Rohitchampion, a lot of basic questions. Detailed answers you certainly will find in relevant textbooks.

Some short explanations:

1.) The BJT needs a certain voltage Vce to work in the active region. Here, the BJT acts as a (not ideal) current source. That means: The output current depends somehow on the voltage Vce.
Because the gain determining resistor Rc causes a change in Vce (during amplification) the output resistance of the BJT alone is Delta(Vce)/Delta(Ic). This is a rather large value in the range of (20..100)kohms.
This value can be found directly by evaluating the SLOPE of the output characteristic Ic=f(Vce).

2.) More than that, this output characteristic (as a set of curves for various base currents) is a very illustrative and versatile tool to find a suitable bias point.

3.) The input characteristic Ib=f(Vbe) is a graphical illustration of the bias point dependent input resistance rbe. This resistance is important for calculating the allowable load for the driving signal source.

4.) There is another characteristic, which is very important: The transfer curve Ic=f(Vbe).
This curve shows how the transistor can amplify. It demonstrates how the output current changes with the input voltage.
As the most important transistor parameter, the SLOPE of this curve gives the transconductance g=Delta(Ic)/Delta(Vbe).

Hope I could help.
 
Winterstone, yeah question is basic (sometimes you go advanced and still confused about basics :p). I tried to find in many books but almost every book explains in same way i.e. for example it is given like this - this vs that is output characteristic graph in this mode(CE CB etc) and they start explaining about graph (this region is active because ... that region is cutoff because ...). I got all that explanation but still confused why Ic vs Vce is output characteristic graph gor CE npn? why Ic Vs Vbc for CB pnp? why Ib vs Vbe is input characteristic curve for CE npn? and all other modes.
 
....... still confused why Ic vs Vce is output characteristic graph gor CE npn? why Ic Vs Vbc for CB pnp? why Ib vs Vbe is input characteristic curve for CE npn? and all other modes.
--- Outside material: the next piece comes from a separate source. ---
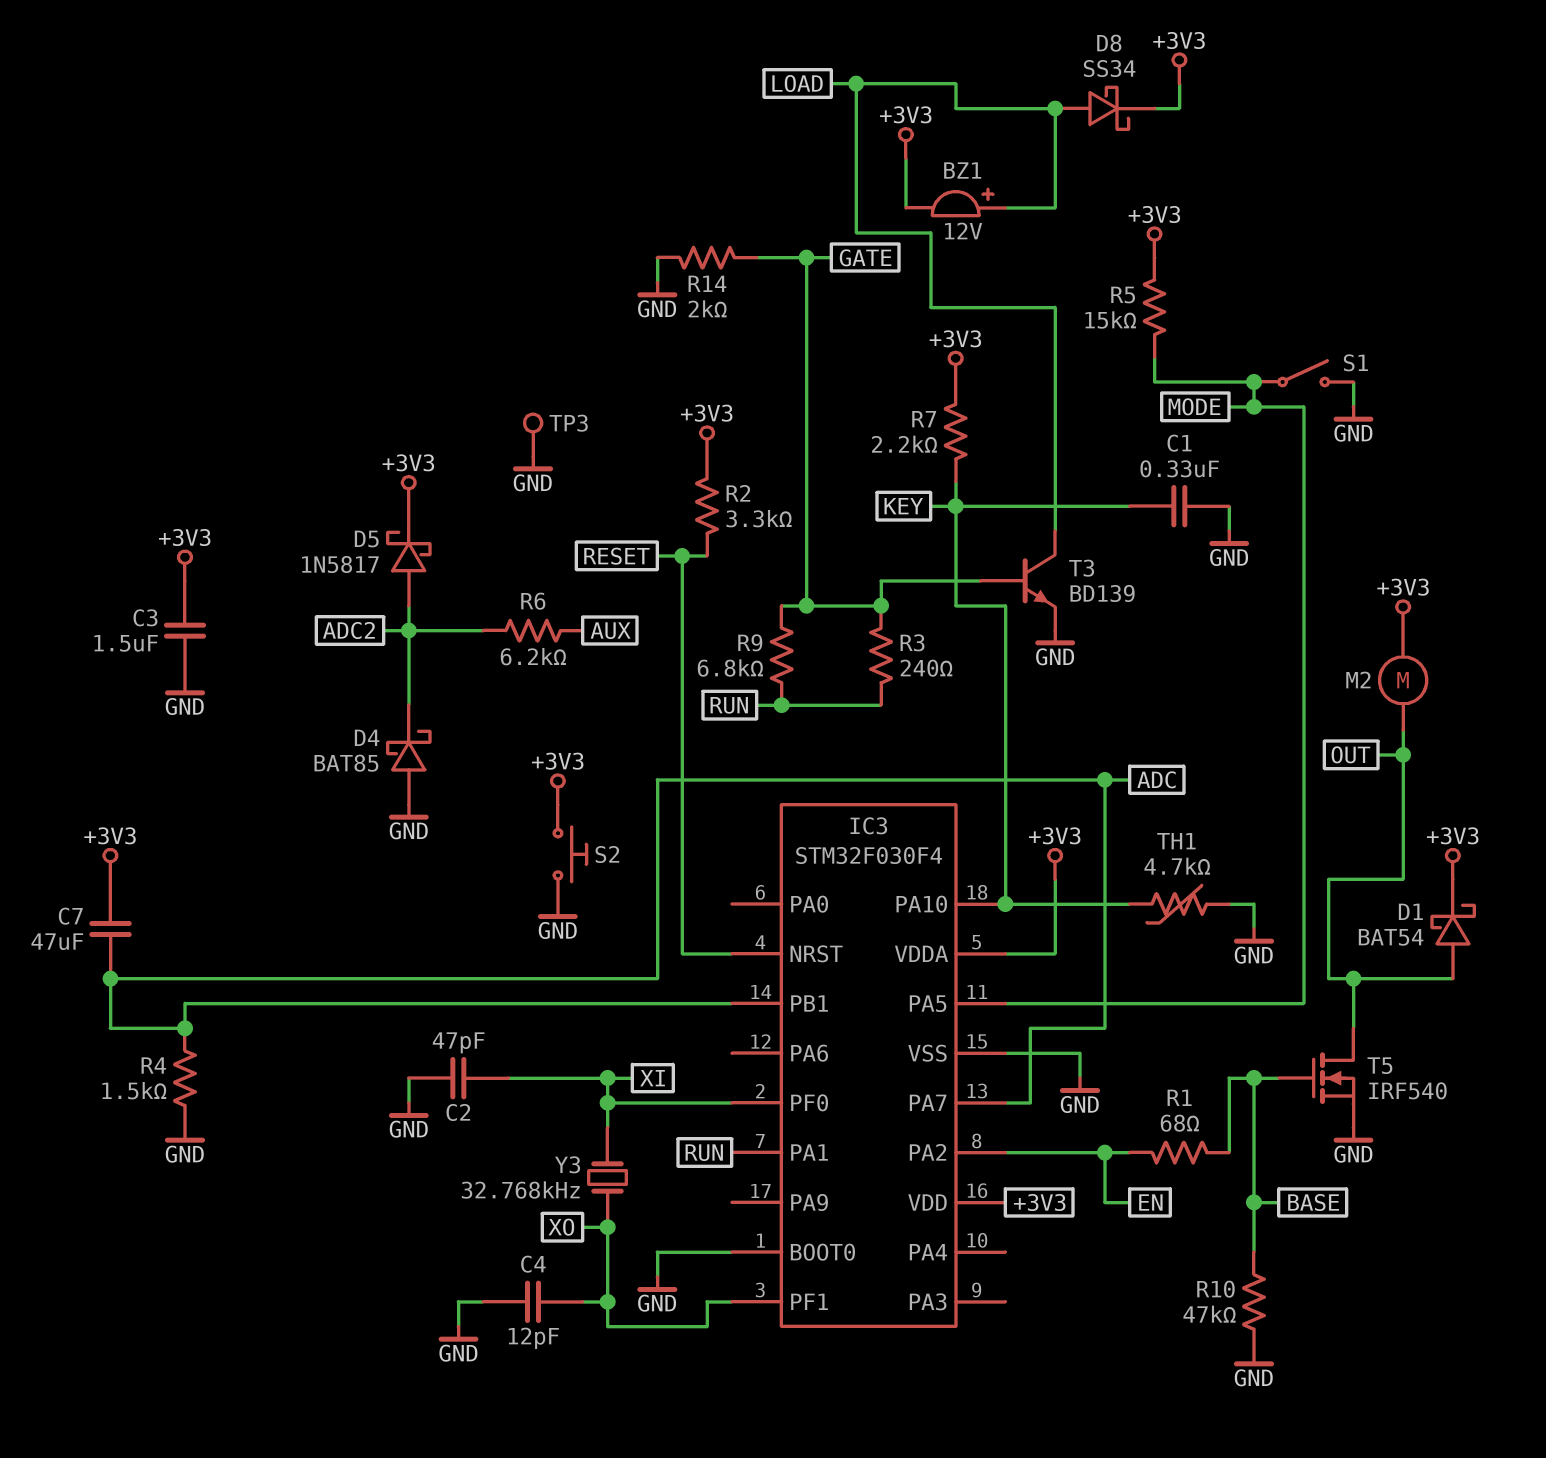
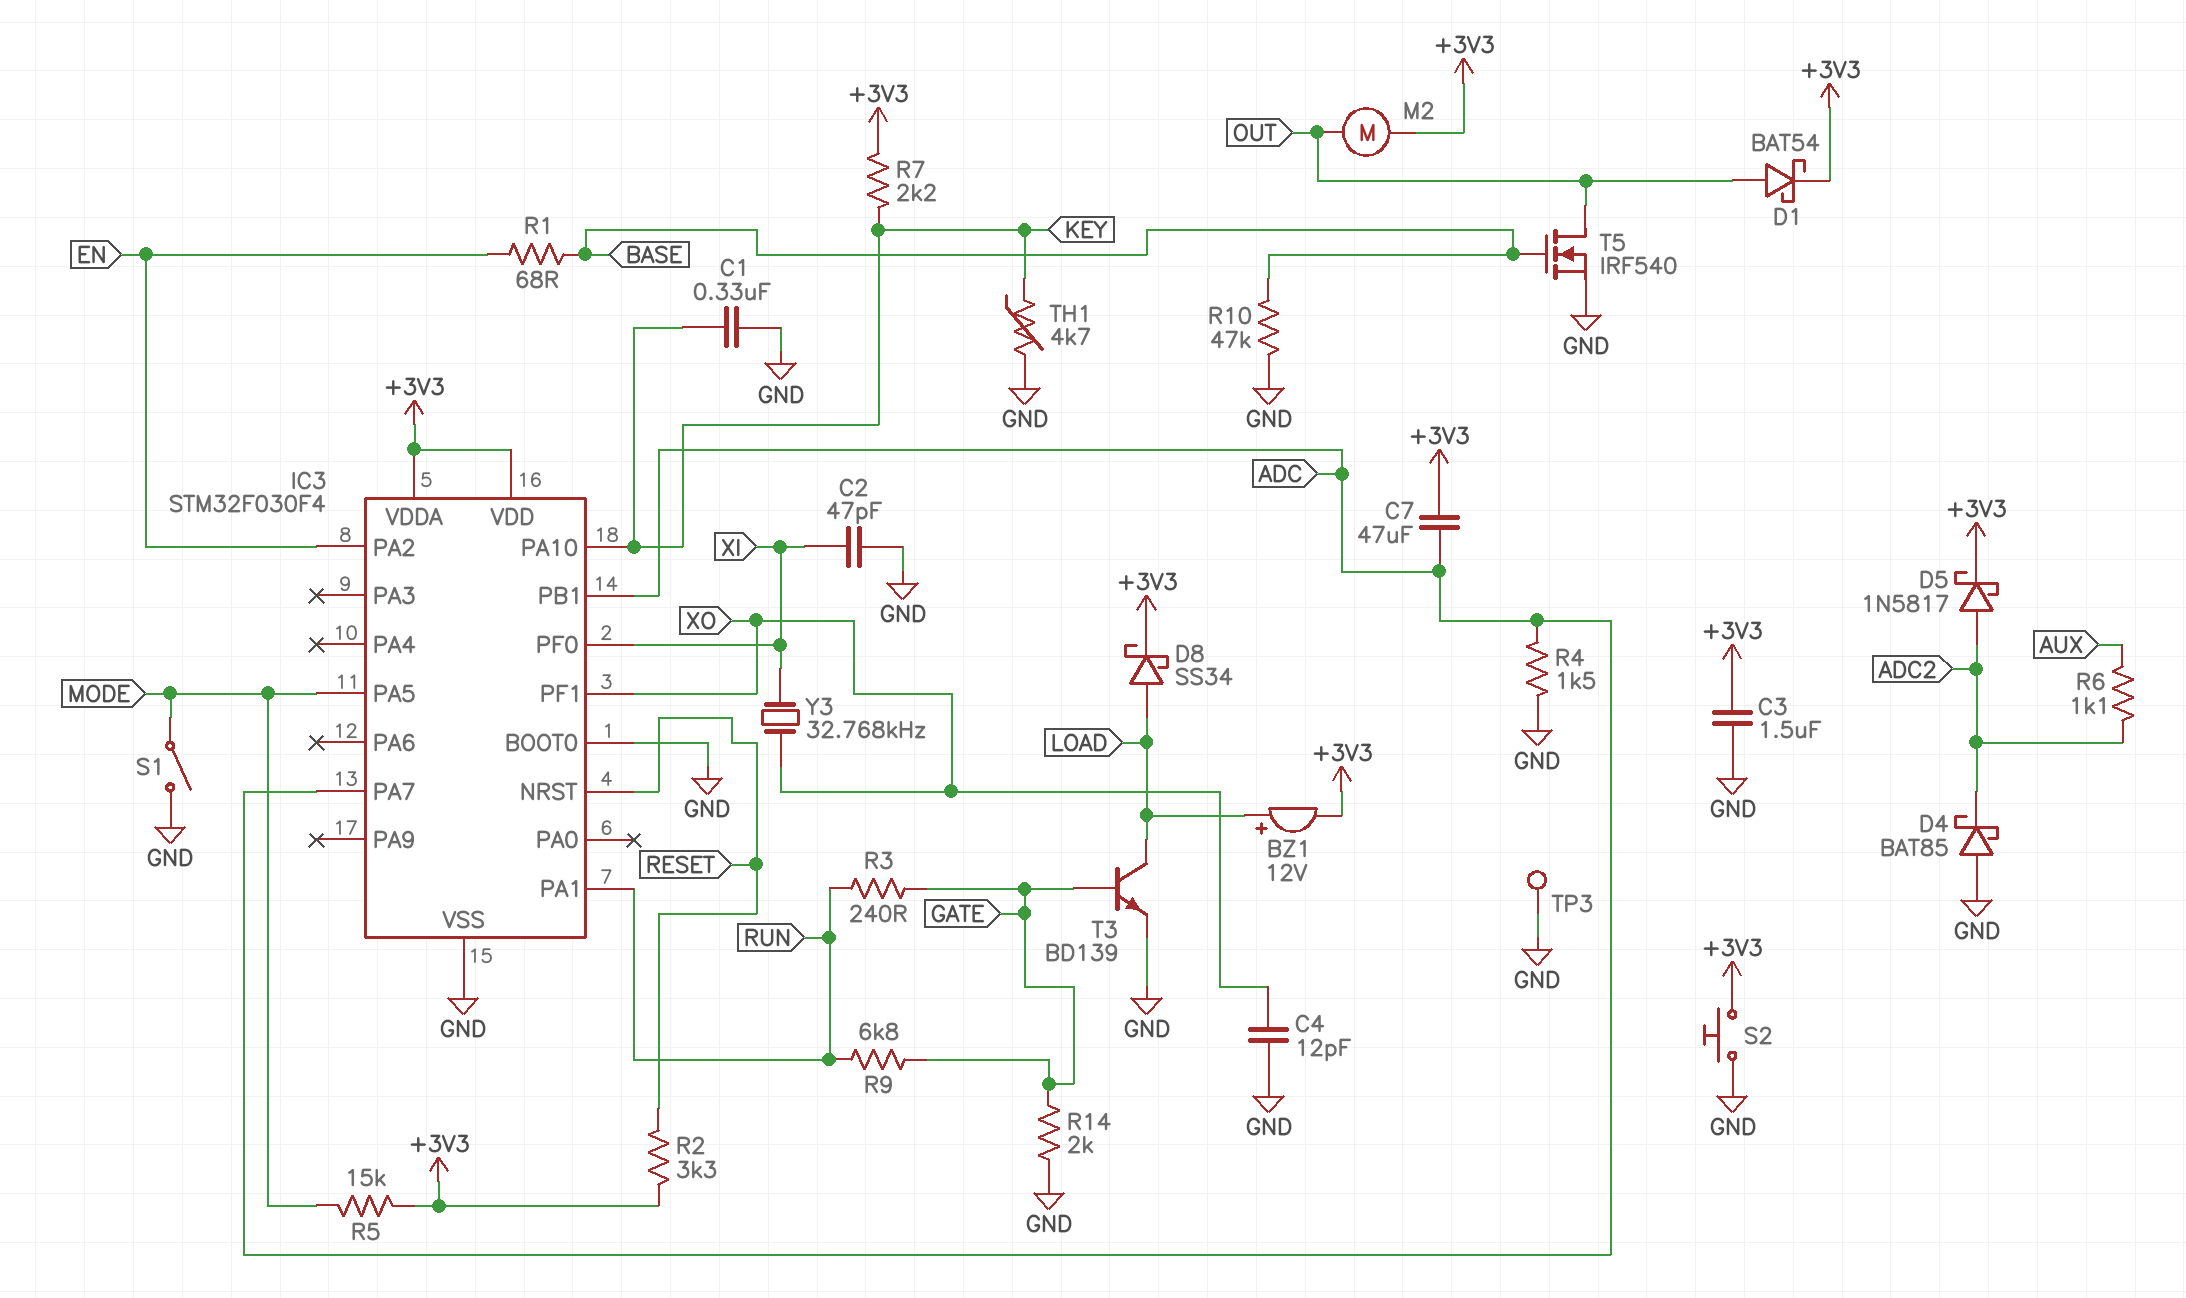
R6: 6.2k (ADC2, AUX) -> 1.1k (ADC2, AUX)

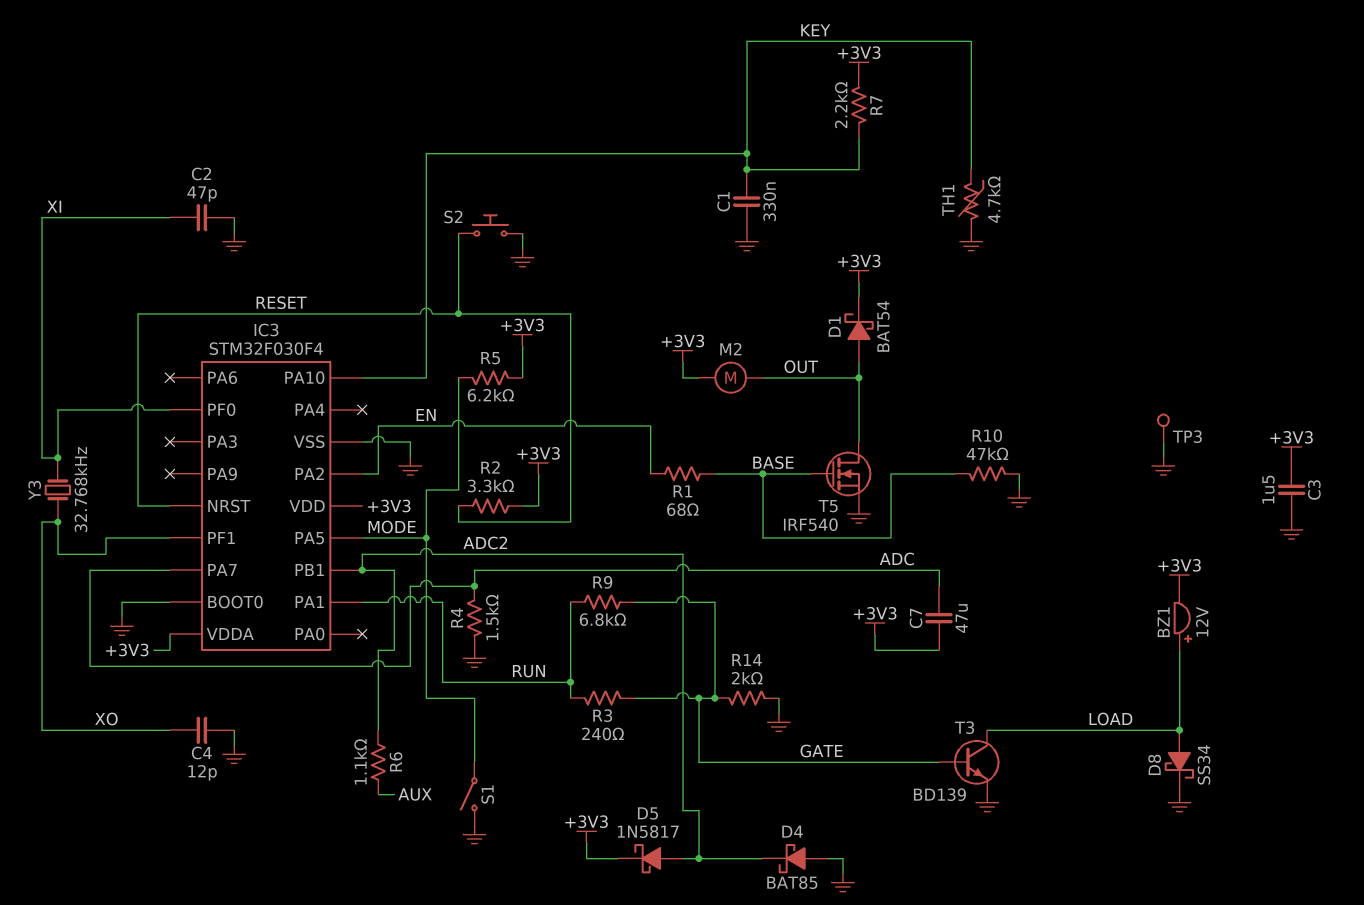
D8: schottky SS34 (A LOAD, K +3V3) -> schottky SS34 (A LOAD, K GND)
IC3 pin PB1: ADC -> ADC2
R5: 15k (+3V3, MODE) -> 6.2k (+3V3, MODE)
S2: button (+3V3, GND) -> button (GND, RESET)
* You are asking WHY Ic vs. Vce is output characteristic?
Because in CE mode, the collector node is the output node and Ic is the output signal (current). The output voltage is created across the collector resistor Rc, which is in parallel to the internal
output resistance rce=delta (Vce)/delta (Ic)=vce/ice (very large). That`s the explanation.

* In CE operation, the base node is the input and the corresponding pair Vbe resp. Ib forms the input characteristic. Seems to be logical, does it not?

W.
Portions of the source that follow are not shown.